Background information
- Born: 11 July 1973 (age 52) Detroit, Michigan, USA
- Genres: vocal, pop
- Occupations: singer, writer, arranger, producer, vocal coach, director, actor, voiceover actor
- Instruments: vocals, piano, violin
- Years active: 1996–present
- Formerly of: m-pact, Thriller – Live
- Website: www.brittquentinmusic.com

= Britt Quentin =

Britt Quentin (born 11 July 1973) is an American artist acting as singer, writer, arranger, producer, vocal coach, director, actor, voiceover actor.

==Life and career==

===Early life===
Britt Quentin is born on 11 July 1973. He grew up in Detroit, Michigan, where he studied voice, piano, classical violin for 11 years, and music education at Wayne State University.
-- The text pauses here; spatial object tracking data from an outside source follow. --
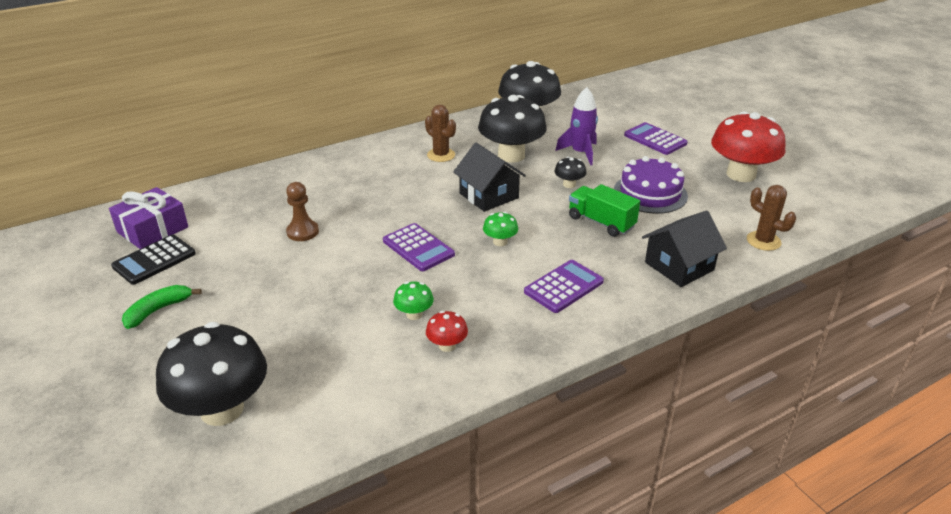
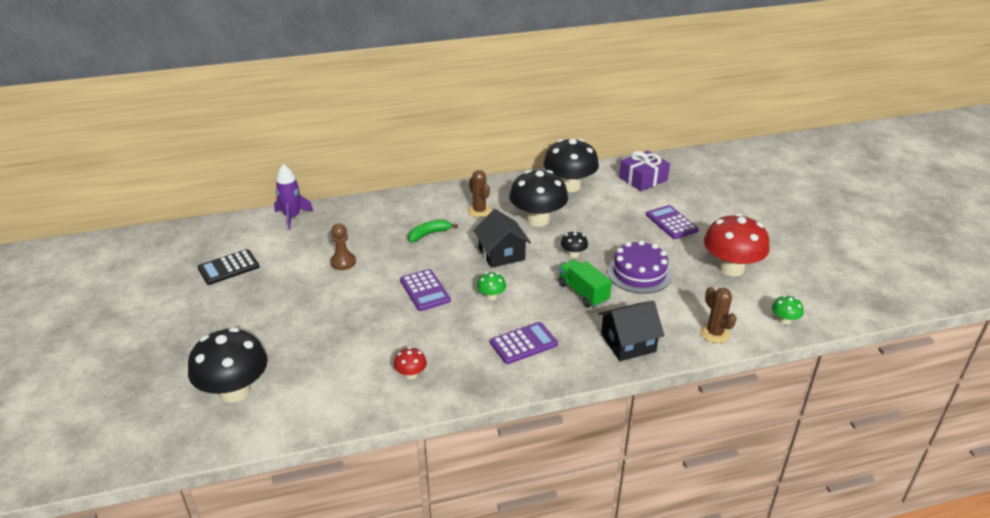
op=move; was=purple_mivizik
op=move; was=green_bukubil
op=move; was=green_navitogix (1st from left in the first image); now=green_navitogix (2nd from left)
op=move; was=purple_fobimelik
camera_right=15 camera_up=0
===M-pact years (1996–2009)===
Britt Quentin was part of M-pact vocal group from 1996 to 2009 as artistic director.
With M-pact, Britt Quentin appeared on the following records:

| Released | Album |
|---|---|
| 1996 | It's All About Harmony |
| 1998 | 2 |
| 1999 | The Carol Commission |
| 2001 | Jazz Sampler (EP) |
| 2003 | Limited Edition 6-Song EP (EP) |
| 2004 | Live at The Triple Door |
| 2006 | m-pact |

===Thriller Live years (2009-now)===
- In 2009, he was cast to be lead vocal in Thriller Live musical. He first toured in Europe and more distant countries like Korea, then was part of the west end cast in London in this show which is a tribute to Michael Jackson. Britt has been the resident director and lead vocal until May 2016.
- September to November 2016 - After 5 months away from Michael Jackson's universe, Britt Quentin is back on Thriller Live for 7 weeks of shows in Macau, China - from September 30 to November 13, 2016. The musical has been chosen to open the new Parisian Theater, from The Parisian Macao integrated resort.
- January to April 2017 - Britt Quentin is part of Thriller Live European tour. The cast is giving shows in UK, Ireland and Germany.
- April to September 2017 - Britt Quentin is the resident director and lead vocal in the second Thriller Live residence at the Parisian Theater in Macau, China.
- October to December 2017 - Britt Quentin is the resident director and lead vocal in Thriller Live UK tour from October to December 2017. This tour stops at Basingstoke, Crawley, Skegness, Dunfermline, Blackpool, Bath and Portsmouth.
- January to July 2018 - Britt Quentin is the resident director and lead vocal in Thriller Live European tour. This tour stops in UK, Germany, Denmark, Sweden, Ireland and Switzerland.
- September 2018 to Summer 2019 - Britt Quentin is the resident director and lead vocal in Thriller Live world tour. This tour stops in some European countries UK, Germany, Poland, Netherlands, Luxembourg and Austria and worldwide in Kuwait, United Arab Emirates and China.
- November 2019 to March 2020 - Britt Quentin is the resident director and lead vocal in Thriller Live world tour, performing in Saudi Arabia, Switzerland, Netherlands, UK, Sweden and Denmark. This tour was ended suddenly due to the covid-19 crisis that leads to theaters closure all over the world.

===Others===
- In the 1990s, he was part of a vocal trio named Chosen Vessel with Dana M. Dahlstrom and Colleen A. Gallaher. They appeared on some songs, including on Emily Danielson's CD "A Temple of Clay" in 1995, on vocal backgrounds.
- From 2002 to 2004, Britt Quentin made a few representations for the contemporary classical work "Cafe Desire", as he was cast lead counter tenor soloist.
- In 2011, Britt Quentin and Estonian Voices gave a concert at Christmas Jazz Festival.
- In 2014, Britt Quentin arranged a title for the album “One savior one voice” : “Where can I turn for peace?”. This song has been written by Emma Lou Thayne and composed by Joleen G. Meredith in 1973. “One savior one voice” project is aimed to gather many arrangers and singers together in order to produce a CD of hymns to religious gospel in different music styles (vocal jazz, R&B gospel, some Latin and rock grooves…). Bradley Hampton is behind this project.